I installed another one and this time I didnt touch the amplifier and made sure it didnt move and it stayed one for a while (20minutes without getting hot on a 32hz sine wave signal).

So I turned the amplifier off and turned it right side up (LEDs showing) and the amplifier DID NOT produce any sound and when I checked again the board, it popped AGAIN the same resistor.

Looking closer to the big transformer it looks like it may have a short on the bottom where the lead are bent and in the board.

Does anyone know if the transformer is causing this and what to use. I circle in red on the picture to show which leads am reffering to and where the short might be, its below the doughnut (transformer).

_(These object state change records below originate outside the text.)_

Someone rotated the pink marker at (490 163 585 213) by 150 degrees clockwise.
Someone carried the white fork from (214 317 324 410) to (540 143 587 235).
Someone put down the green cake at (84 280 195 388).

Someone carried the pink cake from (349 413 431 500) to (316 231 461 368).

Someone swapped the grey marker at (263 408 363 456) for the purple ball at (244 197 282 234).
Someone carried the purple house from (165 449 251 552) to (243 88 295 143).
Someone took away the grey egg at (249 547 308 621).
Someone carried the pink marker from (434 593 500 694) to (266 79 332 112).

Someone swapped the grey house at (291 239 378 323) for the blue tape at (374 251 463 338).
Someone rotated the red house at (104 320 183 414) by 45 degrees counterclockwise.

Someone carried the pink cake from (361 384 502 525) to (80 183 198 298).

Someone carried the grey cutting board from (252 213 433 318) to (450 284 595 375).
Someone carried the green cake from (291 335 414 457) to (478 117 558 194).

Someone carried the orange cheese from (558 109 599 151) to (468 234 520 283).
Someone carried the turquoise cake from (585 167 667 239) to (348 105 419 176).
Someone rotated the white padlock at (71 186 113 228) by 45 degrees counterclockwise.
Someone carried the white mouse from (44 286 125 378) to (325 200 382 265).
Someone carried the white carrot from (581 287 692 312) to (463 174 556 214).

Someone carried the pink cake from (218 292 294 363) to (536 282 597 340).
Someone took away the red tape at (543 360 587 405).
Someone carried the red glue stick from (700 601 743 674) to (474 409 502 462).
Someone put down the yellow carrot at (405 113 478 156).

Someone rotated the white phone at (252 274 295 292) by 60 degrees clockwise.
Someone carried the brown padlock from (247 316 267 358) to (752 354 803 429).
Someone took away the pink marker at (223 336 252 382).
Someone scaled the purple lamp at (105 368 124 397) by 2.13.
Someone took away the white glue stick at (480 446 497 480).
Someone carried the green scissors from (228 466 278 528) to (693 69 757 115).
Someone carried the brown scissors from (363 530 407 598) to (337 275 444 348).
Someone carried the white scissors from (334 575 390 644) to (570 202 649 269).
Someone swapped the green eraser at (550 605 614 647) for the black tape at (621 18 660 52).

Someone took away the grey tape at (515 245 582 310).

evianamp2011 30th December 2011 01:39 AM

Okay it wasnt the transformer. I found out that the ground terminal was kinda off set from the power (more lower than the power terminal). So I took it apart and notice right away that the ground was almost off the board and touching (making contact) with the pre-amp board. I guess thats why it kept popping the 4.7ohm resistor. I desolder it and fixed it and added some extra protection to make sure the terminals didnt make contact with the pre-amp board again.

Tested it with a sine wave of 32hz and speakers terminals where producing 20v (when adjusting the gain) it calls for 44.7v @ 4ohm load but I adjusted it to 20v due to no enclosure. I left it on and playing the sine wave for 1hr straight and it barely got warm, I guess its because it was kinda cold in the garage.

Thanks to Perry's tutorial, I was able to find out the problem.